Does anybody make one in 1/350th scale?
I think you forgot something. What ship are you asking about?
Make one of what in 1/350?
Yes they do, but they are in short supply and difficult to find.
Now I REALLY think we are all going crazy!
I think I only saw it in 1/700 and 1/200,maybe someday.
I’m pretty sure that you can find it in box scale…
HK will have one out in 1/35 in a month, but it will be flawed in many ways.
I ordered one from Squadron, but apparently it’s out of stock.
Atlantis just re-released the old Hawk version…but it was in some odd ‘prime number’ scale, like 1/317.
I can’t believe I did that. Well, when you get to be my age, and hurrying to finish before a couple medical appointments…
Anyway, it was the Great Lakes carrier, Wolverine. I have the 1/700th scale, it’s a good kit but water line. I would like one with the full hull and conplete paddle wheels.
Probably not very likely.
A dozen plus years ago, Iron Shipwrights’ Jon Warneke told me that he had plans for a Sable/Wolverine in 1:350 scale resin & brass kit. His engineering bug-a-boo was how could configure what he saw as a multi-part mold to reliably and economically cast the hull. One-piece hull, multipiece hull, if so what about differential shrinkage? Then there would be the cost to design and etch an extensive PE under deck girder array and feathering paddle wheels. Their Langley cost north of $400 bucks. This kit would have been more. The sales numbers didn’t work out.
Shame. I guess I’ll have to be content with the water line kit. Maybe I could put it alongside a dock, I’ve seen dock kits in teat scale. Trying to do it with the paddles moving woiuld be a real bear of a job and I’m not that good with water.
Not that I know of.
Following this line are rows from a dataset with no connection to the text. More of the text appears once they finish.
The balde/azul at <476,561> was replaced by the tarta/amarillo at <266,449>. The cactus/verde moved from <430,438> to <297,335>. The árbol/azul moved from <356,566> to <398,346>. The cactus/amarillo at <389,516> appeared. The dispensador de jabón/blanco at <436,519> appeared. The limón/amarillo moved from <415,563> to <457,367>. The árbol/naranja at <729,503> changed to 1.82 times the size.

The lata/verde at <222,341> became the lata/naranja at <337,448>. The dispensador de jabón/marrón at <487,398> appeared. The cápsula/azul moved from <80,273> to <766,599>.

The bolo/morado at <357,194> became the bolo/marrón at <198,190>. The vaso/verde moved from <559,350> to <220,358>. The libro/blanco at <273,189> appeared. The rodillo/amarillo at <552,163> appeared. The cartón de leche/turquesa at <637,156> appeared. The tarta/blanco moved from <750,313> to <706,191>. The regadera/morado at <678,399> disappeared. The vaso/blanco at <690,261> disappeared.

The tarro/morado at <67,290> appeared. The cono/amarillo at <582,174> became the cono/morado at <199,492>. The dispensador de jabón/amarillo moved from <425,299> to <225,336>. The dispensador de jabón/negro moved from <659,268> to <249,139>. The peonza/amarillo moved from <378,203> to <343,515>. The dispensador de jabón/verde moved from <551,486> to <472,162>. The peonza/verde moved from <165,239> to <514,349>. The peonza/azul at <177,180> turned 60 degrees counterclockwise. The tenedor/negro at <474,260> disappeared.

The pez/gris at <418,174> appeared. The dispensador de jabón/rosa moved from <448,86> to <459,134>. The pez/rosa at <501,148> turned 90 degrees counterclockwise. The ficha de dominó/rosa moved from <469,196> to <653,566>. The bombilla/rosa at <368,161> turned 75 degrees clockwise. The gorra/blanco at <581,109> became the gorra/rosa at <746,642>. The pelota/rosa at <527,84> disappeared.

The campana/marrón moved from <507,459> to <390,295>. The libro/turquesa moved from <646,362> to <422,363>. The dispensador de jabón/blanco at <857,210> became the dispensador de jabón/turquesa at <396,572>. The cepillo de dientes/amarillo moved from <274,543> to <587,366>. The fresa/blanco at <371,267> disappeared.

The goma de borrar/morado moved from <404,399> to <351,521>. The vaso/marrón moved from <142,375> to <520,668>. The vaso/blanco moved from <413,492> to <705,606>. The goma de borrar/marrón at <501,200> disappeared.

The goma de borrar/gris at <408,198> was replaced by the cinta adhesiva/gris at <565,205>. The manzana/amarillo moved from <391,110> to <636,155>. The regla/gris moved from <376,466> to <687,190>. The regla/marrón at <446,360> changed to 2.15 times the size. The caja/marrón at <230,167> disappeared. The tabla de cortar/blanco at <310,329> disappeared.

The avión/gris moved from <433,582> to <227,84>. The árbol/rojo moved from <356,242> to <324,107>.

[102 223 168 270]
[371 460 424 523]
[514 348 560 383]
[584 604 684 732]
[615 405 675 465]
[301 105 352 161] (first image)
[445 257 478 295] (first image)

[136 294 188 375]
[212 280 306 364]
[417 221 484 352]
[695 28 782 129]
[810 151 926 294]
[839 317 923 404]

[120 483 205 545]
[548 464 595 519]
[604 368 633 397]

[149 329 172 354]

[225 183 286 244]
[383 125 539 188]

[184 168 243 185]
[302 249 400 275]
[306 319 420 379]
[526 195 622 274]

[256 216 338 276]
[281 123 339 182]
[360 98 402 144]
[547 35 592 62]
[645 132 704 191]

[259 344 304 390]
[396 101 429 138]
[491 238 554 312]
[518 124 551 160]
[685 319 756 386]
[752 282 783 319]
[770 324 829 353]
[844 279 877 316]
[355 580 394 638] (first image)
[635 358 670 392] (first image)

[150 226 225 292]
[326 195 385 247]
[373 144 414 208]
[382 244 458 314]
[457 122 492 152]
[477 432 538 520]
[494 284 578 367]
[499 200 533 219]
I have a book with great scale drawings in it. I do intend to scratch it. I am trying to develop the knack of making photoless PE using toner transfer paper. That ship had a lot of visible girders like the Langley, and to me PE is the only thing that makes sense in that scale. If I succeed with the PE, I will post the build here.
I wonder… we’ve discussed this before.
My design training, and I suppose my inclination, would be to approach this with reductive thinking.
This doesn’t need to be super detailed right off the bat.
Maybe all basswood shapes, detail along the lines of a recognition model.
I.e. the paddlewheels are simple disks, the girders are square stock.
Then make up your projects.
Deck, bridge, paddlewheels, hull.
Bill
The sense of that I get. The issue will be that these were very modern sidewheelers, relatively high-speed passenger steamers, with steel, not iron, wheels with equally fine-sections steel for the feathering.
This would scale out to be lace-work in PE brass, esp at 1/350
The flight decks were fascinating, they wanted a minimum height above the water, but did not have a requirement for a hangar deck (so they just had to clear the machinery). But, the flight deck was well above the CG, so it was a veru “airy” sort of build.
Metacenter height was reasonable, as they both had been designed for staterooms as tophamper. But the flight deck was pretty open and exposed.
Probably 1/350 is about the limits to where this could be replicated (and I’d wager it would take a lot of 3d printing rather than PE). At 1/600 or 1/700 the structures would likely be impossible, at least to scale, that is.
But, I could be over-thinking the question, too.
It seems the Wolverine and Sable are in a tough spot where there are a lot of technically challenging aspects to them that one of the ‘big guy’ companies could probably solve, but it is unlikely to be economically worth their time. Meanwhile, this is right up the garage kit alley, but the technical aspects may just be too tough to handle, when combined with the low sales potential.
One of our fellow modelers is using CAD created laser cut paper.
I did that once for a topping out party fold up, but it’s tricky.
Yep.
Guns? Not a one (other than the pistol for the OoD).
Bombs? Nope.
Sexy fighters? Nope–motly trainers and old a/c versions. Just good enough to carrier qual.
And, paddlewheels!
Yeah, we purists grok the idea. Wolverine was where a skinny Ensign carrier qualified for the first ime. He’d later get an Avenger shot out from under him and need a ride in a sub to get home. His Presidential Library stands on the campus of my Alma Mater.
And the engineering side of 320# steam driving fully feathering sidewheels for the only freshwater operating carriers? Yeah, I’m cool with that. $450 to $750 worth of short-run multi-media kit that’s virtually a scratch-build? Maybe less so.
At that level of investment, I’d be sore inclined to scratch up a semi-waterline in 1/72 just to make the a/c acquisition easier.
Ditto to the last.
A great POTUS he was.
Trainer aircraft on that ship tend to be an interesting lot.